For a few years now, I have stated that I believe community pharmacy has the most significant potential in the NHS to create change in the healthcare system. Community pharmacies and pharmacists are abundant in number and have the potential to improve patient outcomes significantly if they are awarded the opportunity for services which benefit their patients. We are well aware that there are massive shortages of GPs and nurses in the UK. We know that the recent NHS funded pilot for pharmacists in general practice has been a success and many GP surgeries around the UK are now attempting to offset the challenges of recruiting GPs with pharmacists of varying competencies to undertake some different roles in their practices. A different skills mix with the most appropriate clinician for the most appropriate task or service.

Similar recruitment issues are arising in secondary care. There has been a great deal of talk about alleviating pressures from secondary care by better management of patients in primary care while simultaneously diversifying and increasing the responsibility of patient outcomes in primary care. Some have called this a “shift to the left”, and it can only be delivered with a more significant role of pharmacists in community pharmacies. Community is also a part of this shift.

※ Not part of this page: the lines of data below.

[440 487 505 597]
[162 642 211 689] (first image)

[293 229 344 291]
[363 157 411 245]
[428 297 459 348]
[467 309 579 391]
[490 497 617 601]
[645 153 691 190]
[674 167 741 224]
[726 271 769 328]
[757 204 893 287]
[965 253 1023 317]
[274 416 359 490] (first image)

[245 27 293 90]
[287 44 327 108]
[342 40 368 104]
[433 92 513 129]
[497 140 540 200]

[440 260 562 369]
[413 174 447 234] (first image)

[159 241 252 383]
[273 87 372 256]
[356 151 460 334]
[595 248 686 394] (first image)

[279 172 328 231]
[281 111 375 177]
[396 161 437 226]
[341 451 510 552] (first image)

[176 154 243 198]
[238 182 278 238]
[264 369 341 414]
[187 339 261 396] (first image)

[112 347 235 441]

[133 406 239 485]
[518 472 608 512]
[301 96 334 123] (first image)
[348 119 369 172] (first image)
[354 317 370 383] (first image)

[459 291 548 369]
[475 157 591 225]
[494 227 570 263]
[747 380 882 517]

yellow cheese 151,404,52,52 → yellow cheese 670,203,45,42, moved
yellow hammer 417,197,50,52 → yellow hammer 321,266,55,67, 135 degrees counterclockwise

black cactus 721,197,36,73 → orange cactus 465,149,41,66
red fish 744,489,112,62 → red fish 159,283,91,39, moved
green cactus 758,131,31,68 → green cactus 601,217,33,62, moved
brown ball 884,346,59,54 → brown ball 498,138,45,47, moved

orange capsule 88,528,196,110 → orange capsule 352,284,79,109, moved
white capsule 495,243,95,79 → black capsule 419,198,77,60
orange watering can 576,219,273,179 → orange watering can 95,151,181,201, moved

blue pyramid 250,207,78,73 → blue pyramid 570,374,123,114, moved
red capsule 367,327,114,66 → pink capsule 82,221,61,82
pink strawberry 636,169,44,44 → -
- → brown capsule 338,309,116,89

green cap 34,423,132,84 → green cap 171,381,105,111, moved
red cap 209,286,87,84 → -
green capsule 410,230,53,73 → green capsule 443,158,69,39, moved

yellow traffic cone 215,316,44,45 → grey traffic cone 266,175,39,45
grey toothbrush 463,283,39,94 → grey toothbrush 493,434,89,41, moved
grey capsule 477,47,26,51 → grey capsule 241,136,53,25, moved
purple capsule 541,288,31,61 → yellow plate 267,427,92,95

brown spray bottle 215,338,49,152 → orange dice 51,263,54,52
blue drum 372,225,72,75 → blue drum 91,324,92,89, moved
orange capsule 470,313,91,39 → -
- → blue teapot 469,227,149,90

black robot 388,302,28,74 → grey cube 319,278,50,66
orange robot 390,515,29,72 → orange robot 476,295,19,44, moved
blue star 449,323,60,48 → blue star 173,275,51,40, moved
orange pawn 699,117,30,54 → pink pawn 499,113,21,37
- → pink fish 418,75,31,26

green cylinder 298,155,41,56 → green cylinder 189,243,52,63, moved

The same pharmacist that undertakes advanced roles in general practice can deliver the same, similar or even a more advanced role, if afforded the opportunity in community pharmacy. There should be no significant skills or competency differences between the two. A pharmacist in general practice should be no more “clinical” than those in the community. We should refrain from using such differentiating labels which contribute to lowered perceptions of pharmacists working in the community for example, a pharmacist in general practice being called a “clinical pharmacist”. Would we ever call a pharmacist working in community pharmacy a “Clinical Community Pharmacist? Pharmacists should be trained to use their skills across many settings.

The NHS recognise this, and it’s precisely the reason why we’ve already started to see split PreRegistration positions between General Practice and Community Pharmacy being funded by Health Education England to commence in the summer of 2019. One of the companies I work with, Imaan Healthcare have already been doing this for over a year with some of their trainees splitting their time across community pharmacy, general practice, specialist dementia care units and mental health hospitals.

Pharmacists in community pharmacy can deliver more advanced roles in the prevention of long term conditions. They can play a more hands-on role in managing and optimising long term conditions. They can help alleviate the pressures on acute condition management in general practice with clinical pathways which means they are first triaged in community pharmacy. There is nothing stopping pharmacists going further in diagnosing and managing both acute and long term conditions with extra training, robust pathways and the right clinical governance in place. There are many ways digital platforms like NHS 111, the directory of services etc, can use community pharmacy.

Both local and national commissioners have to start a conversation about how to utilise pharmacists in the community better. They must begin trusting community pharmacists with more advanced services which are funded and renumerated fairly. Now is the time to be brave and innovative. It’s great talking about working together in clusters on a neighbourhood level, but community pharmacists must be a part of this group. With greater access to patient records where first steps have started with access to summary care records (SCR), collaborative pathways and improved services which are accessible to patients, the healthcare outcomes of populations will only improve. This is the result we all want. Let’s start including community pharmacy in the NHS transformation plans.

Ghulam Haydar is a Services Development Manager for GreenLife Pharma, a General Practice PreRegistration coordinator for Imaan Healthcare, a Dementia Care pharmacist and General Practice pharmacist for GP Care Services.